MRI-fusion prostate biopsy

MRI/Ultrasound fusion guided biopsy combines a specialized magnetic resonance imaging (MRI) scan with an ultrasound image to help urologists precisely target the area of the prostate that needs to be biopsied. This approach allows our doctors to ensure they sample the exact site in the prostate where there is concern for cancer.

MRI ultrasound fusion biopsy technology drawing A sign of prostate cancer is an increase of a prostate-specific antigen or PSA, a protein in the blood. But there are many reasons besides cancer that a man may have an elevated PSA.

Currently, a random sample method, which involves sampling 12 to 24 sections of the prostate with a needle, is used to try to find a tumor. Because this method is random, it may miss a significant cancer, which means that men may need multiple biopsies over several years before the cancer is detected. Each year, 700,000 men in the United States with high PSA levels undergo repeat biopsies to detect cancer tumors.

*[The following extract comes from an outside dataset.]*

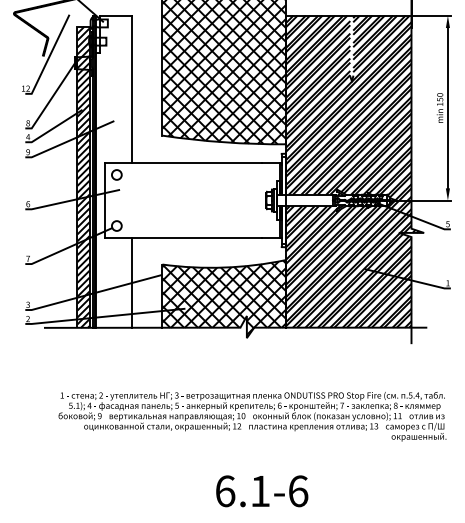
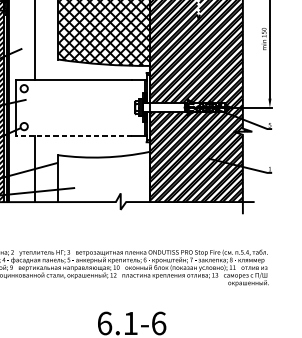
line: (183, 238) -> (73, 135), solid -> dashed
hatch: (223, 298) -> (103, 180), removed

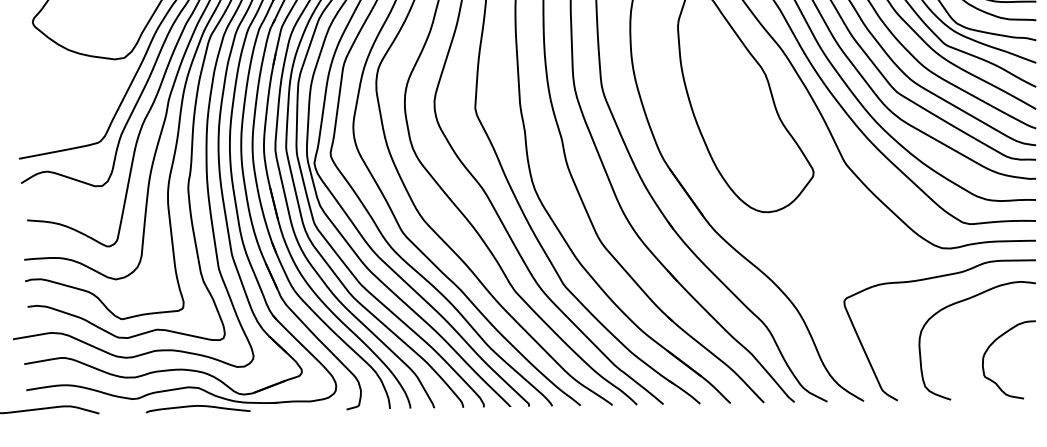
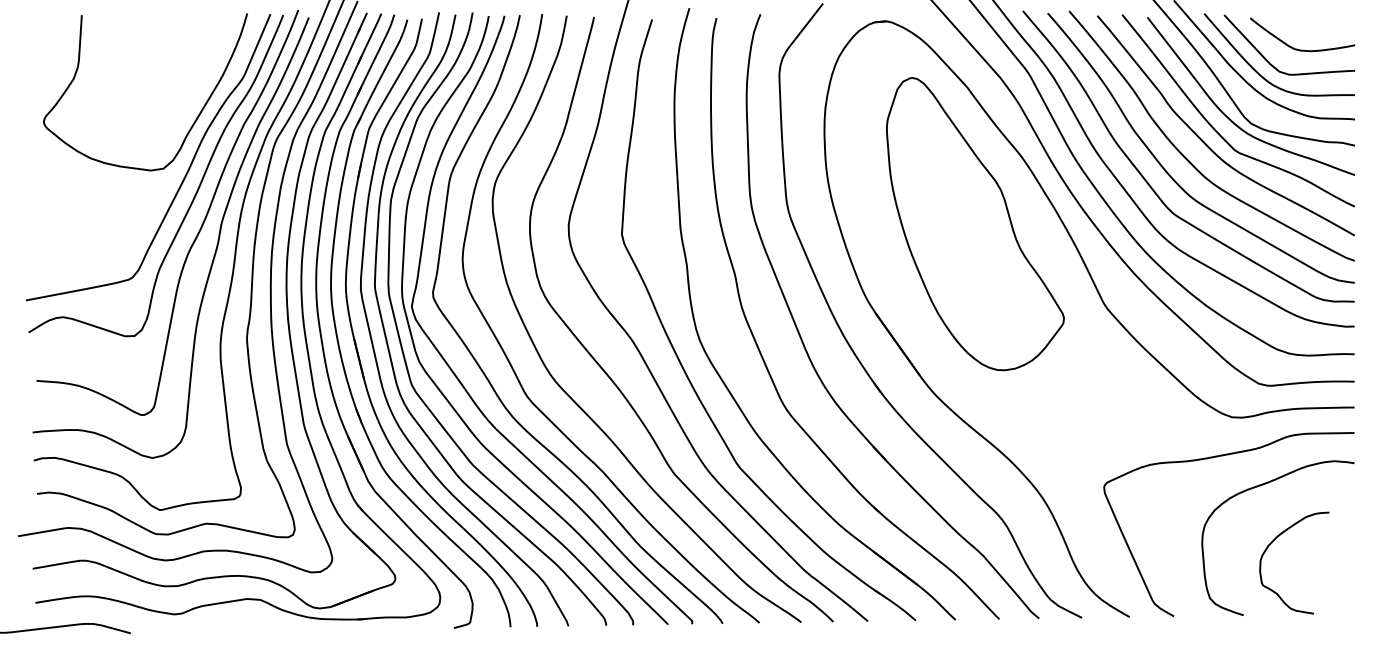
curve: (992, 344) -> (1272, 543), moved
curve: (197, 406) -> (259, 624), removed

With the MRI fusion guided biopsy, urologists are able to see the specific area that needs to be sampled and guide the needle to the precise spot. Studies show that MRI fusion guided biopsies help to target the tumors that need treatment and reduce the number of repeat biopsies and allowing for earlier diagnosis and treatment.

You may be a candidate for a fusion biopsy if you’ve had:

  • An elevated prostate-specific antigen (PSA) score
  • An abnormal finding on you digital rectal exam (DRE)
  • A history of negative traditional biopsies with a continued concern for cancer

The procedure:

Specially trained radiologists circle any areas of concern on the MRI images so that they can be directly targeted on the ultrasound at the time of biopsy. The procedure requires the same preparation as standard prostate biopsies. It is completed in one day and usually does not require a hospital stay.

This technique allows our specialists to find hidden tumors that may be missed by other prostate biopsies.

We can perform targeted biopsies using sophisticated MRI/ultrasound fused images to focus on the worrisome areas directly.

The technology, which has proven to be very useful for men with previous negative biopsies, may also help detect aggressive cancers in patients who have not had a previous biopsy.

It may reduce the number of biopsies you need.